Hence low ticket prices, low concession prices, immaculate restrooms, and plenty to do between innings. In most minor-league parks, a family of four can buy tickets and have hot dogs and soft drinks for less than the price of one admission to a Boston Red Sox game ($40 in 2002). Almost every minor league team charges less for admission than mostmajor league teams do to park, and all key their prices to those at the local cineplex.

The new stadiums have food courts, playgrounds, batting cages, even miniature golf courses. Minor league games often resemble shopping malls, with teenagers running through the stands, fans leaving after three or four innings, and children queuing up for one more thing to eat.

"Our competition isn't other sports in the area, but the movies," says Habel. "We've discovered that the father might suggest going to the game, but it's the mother who makes the final decision. So we want to make it easy for her to answer the question, 'What are we going to do tonight?' "

Which many minor league teams are doing, the Bulls included. In one respect, Durham became the first of the successful new-era franchises by building off its image in the 1988 movie Bull Durham under former owner Miles Wolff.

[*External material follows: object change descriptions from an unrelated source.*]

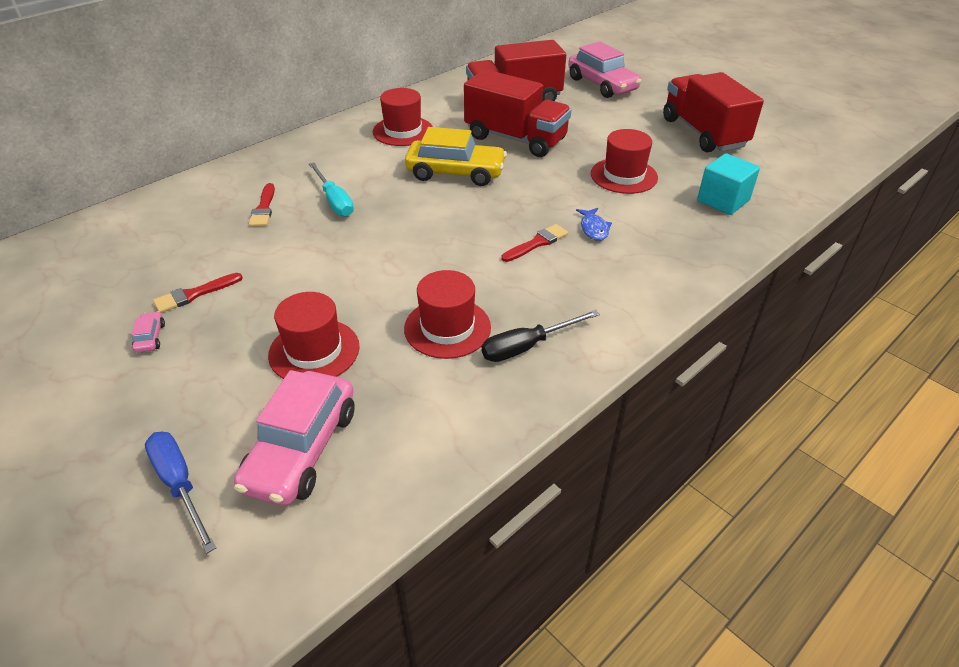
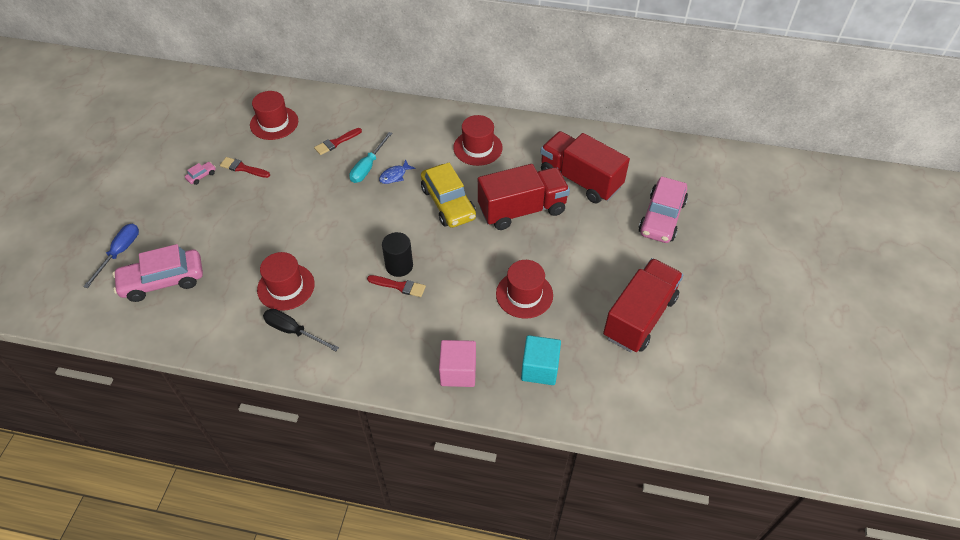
camera: 55 degrees right, 10 degrees up
(314, 351) = (231, 243): red hat -> red hat (274, 123)
(507, 233) = (399, 266): none -> black cylinder
(515, 139) = (522, 210): red truck -> red truck turned 105 degrees counterclockwise
(594, 229) = (439, 308): blue fish -> blue fish (394, 176)
(690, 248) = (458, 372): none -> pink cube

But when Capitol acquired the Bulls in 1991, that success wasn't obvious.

"When we bought the team, it was to keep it in the community," says Habel. "It wasn't until we had owned it for seven seasons that we realized it was a business."

A new lineup
With the promise of cost assistance and record-breaking attendance, is it any wonder that so many companies outside the field have pegged minor league baseball as a good investment?